The abbot controlled the town market and owned considerable property around the marketplace.  Tenants could only buy and sell at the weekly markets provided they paid a tax to the abbot.  The abbey also controlled the parish church of which the abbot was rector.  Tenants found that they continually owed money to the abbot in matters of inheritance, death, and marriage.

In opposition to the extraordinary abbey control, the citizens or burgesses of Cirencester claimed that they had certain rights dating back to a royal charter they had been granted in 1133.  Every time they challenged the power of the abbey over town matters, the king ruled in favour of the abbey because the abbey declared that the town’s charter was a forgery. 

This constant frustration on the part of the burgesses went on for centuries, well beyond 1395 when my novel was set, so the domination of the abbey over the town and the tension it caused with the townspeople became an important element of my story.  I have set many scenes of my novel in and around the abbey grounds and have woven angry interactions between monks and townspeople into the story.

The picture at the top shows the Spital or Norman Gate to the abbey grounds.  This one gate and some of the abbey wall are the only structures above ground which have survived from the medieval abbey to the present day.

For more information on Cirencester Abbey, click on
https://en.wikipedia.org/wiki/Cirencester_Abbey or on
http://www.british-history.ac.uk/vch/glos/vol2/pp79-84

Medieval Cirencester

Tuesday, June 27th, 2017

Cirencester is the setting for Templar’s Prophecy, the 4th novel in my Lady Apollonia West Country Mystery Series.  As I discussed in my last posting, the Saxon village within the surviving Roman walls began with a handful but had grown to 350 people by the time of the Domesday Book in 1086.  Thereafter, the population grew more rapidly during the medieval period into an important wool town, possibly reaching 2500, though this was reduced by the appearance of the plague in the 14th century.  In any event, the town was much smaller than Roman Corinium had been.  The medieval population lived only in the northern portion of what had been the Roman town and included homes for various classes: nobility, clergy, merchants, and peasants.

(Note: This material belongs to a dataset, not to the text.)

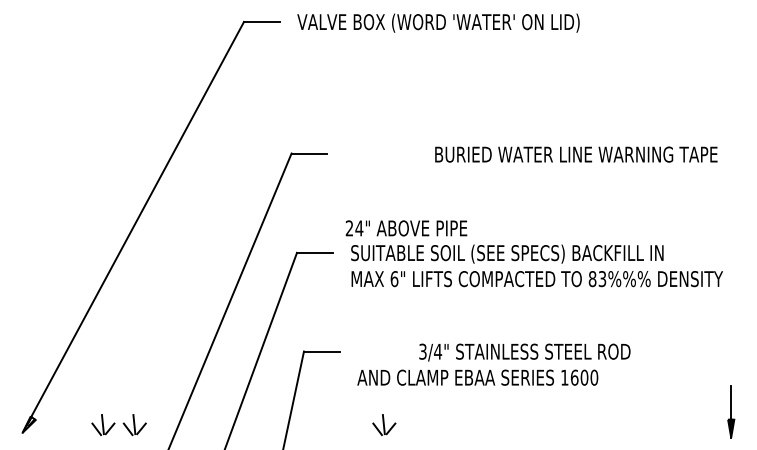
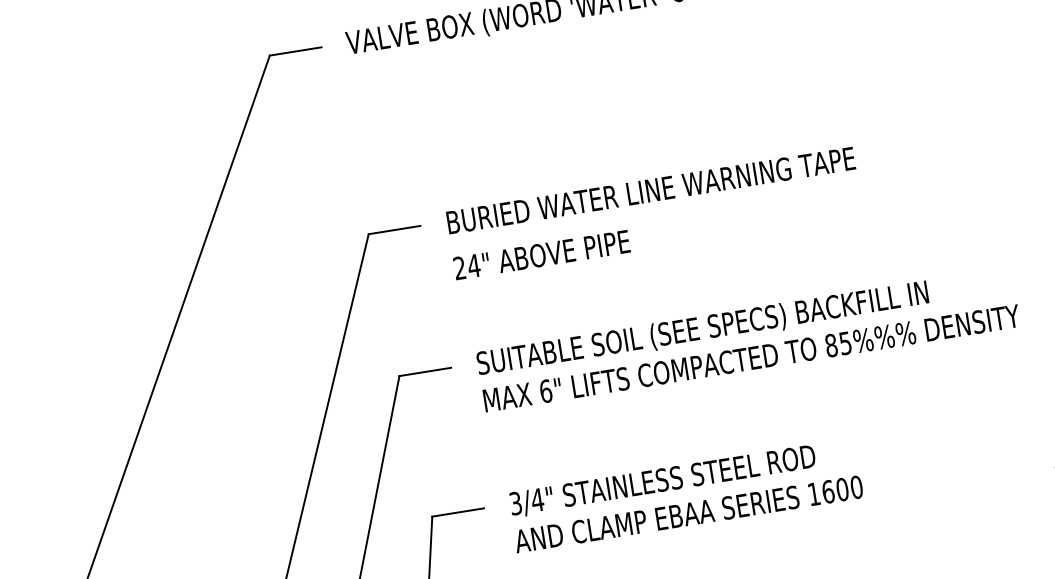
text: (576, 154) -> (651, 190), moved
text: (406, 228) -> (541, 255), moved
text: (602, 278) -> (845, 342), 83%%% -> 85%%%
text: (524, 352) -> (662, 481), moved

Cirencester is the largest of the towns in the Cotswolds which tourists love to visit today.  Cotswold wool was prized throughout Europe in medieval times, and Cirencester became important in the woollen trade by the 13th and 14th centuries, bringing European wool merchants to the town.  The woollen trade also introduced banking to its medieval economy, as shown above. The drawing portrays late 14th century bankers handling accounts for merchants.

In Cirencester, wool was woven as well as fulled or cleaned and thickened before being dyed.  Dyer Street, where my heroine, Lady Apollonia, lives had been renamed Dyer in the middle of the 13th century from Cheaping Street in recognition of this aspect of the wool business.  It is the wool trade which brought Apollonia to Cirencester after the death of her third husband.

Besides being an important centre for the medieval wool trade, Cirencester also served as a more general market town for the region.  Its Marketplace at the end of Dyer Street dealt in horses, cattle, goats, bean and pea meal, cheese, butter, fish, salt, alum, iron, lead, tin, brass, linen, and silk.  A charter had been granted to the town in 1086 to run a Sunday market, but in 1189 King Richard I sold his manor to Cirencester Abbey for 100 pounds’ sterling and changed the market to a Monday and Friday operation run by the abbey.

A minster church, founded in the 8th or 9th century, became the Augustinian abbey which plays a prominent role in my story, set in 1395.  For now, it must be said that the abbey had come to literally dominate the town after 1189.  King Richard’s actions in behalf of the abbey caused significant friction between the abbey and the townspeople as to who ran the town’s market.  This conflict increased through the years, and I tell of that tension in my story.